Asked how he will get by, he replies: "I do not know. There are
some
veterans I know who collect empty beer bottles just to get the deposit
back. What will they do?"
Today, aged 79, he still has a job: working for the veterans committee,
which is campaigning against the Kremlin's plan and on Thursday
demonstrated near the Kremlin. "If I had enough money, would I still
be
working? No, I would spend my days sat on the grass."
The system of Soviet benefits - or privileges - is perhaps the last
benevolent legacy of the Communist era. But to today's Kremlin it is a
huge
burden on state resources and the antithesis of the privatised Russia
it
wants to create.
From next year, between 14 and 17 million of the 102 million people
receiving benefits will instead be given financial compensation.
Preliminary figures show this will rarely exceed 3,000 roubles a month,
and
there are fears it will not be index-linked.
Galina Mihaleva, director of the Centre for Modern
Politics Research, said: "Putin and the government declare the fight
with poverty [is] their priority. But in reality they are pursu ing the
social policies of the extreme right, depriving the most vulnerable elements
of society of the minimal benefits they still have."
She added: "These measures hit the disabled, veterans and pensioners
hardest, because in reality the privileges they have today are much bigger
than the compensation the government is offering."
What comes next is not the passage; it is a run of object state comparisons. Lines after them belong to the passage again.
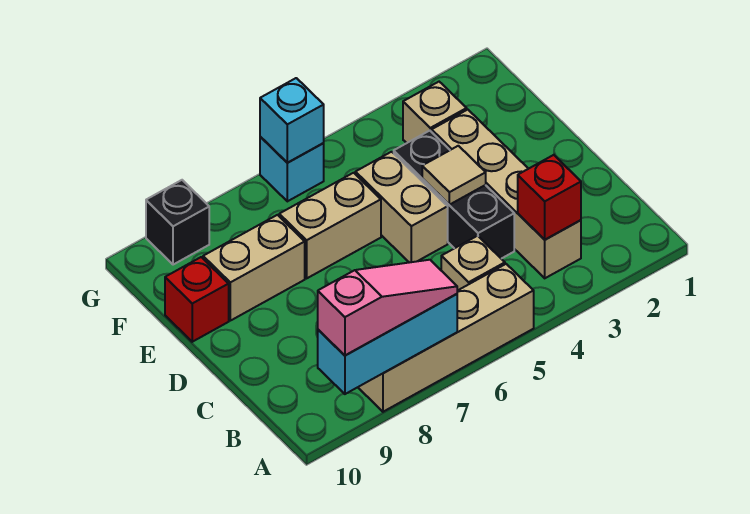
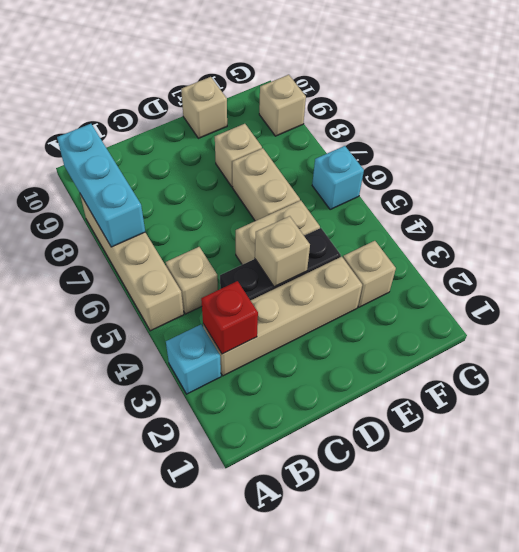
pink slope A7:A9 level 3 top 9 -> none
tan tile D4 level 2 -> tan brick D4 level 2
tan brick E8:E9 level 1 -> tan brick E8 level 1
red brick E10 level 1 -> tan brick E10 level 1
cyan brick G6 level 2 -> cyan brick A3 level 1
black brick G9 level 1 -> tan brick G9 level 1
Viktor Tulkin, a hardline Communist MP, said: "These reforms are
a new and
tragic step in the road towards the state's refusal of its social
commitments. Today's pensions do not even reach 60% of the Soviet average
in 1989."
But Russia's bureaucrats, the million-strong army tasked with implementing
the Putin reforms, will keep their privileges. A senior official can expect
a $7,000 salary to be boosted by $3,500 in medical treatment, a chauffeured
car and mobile phone bills to the tune of $1,000.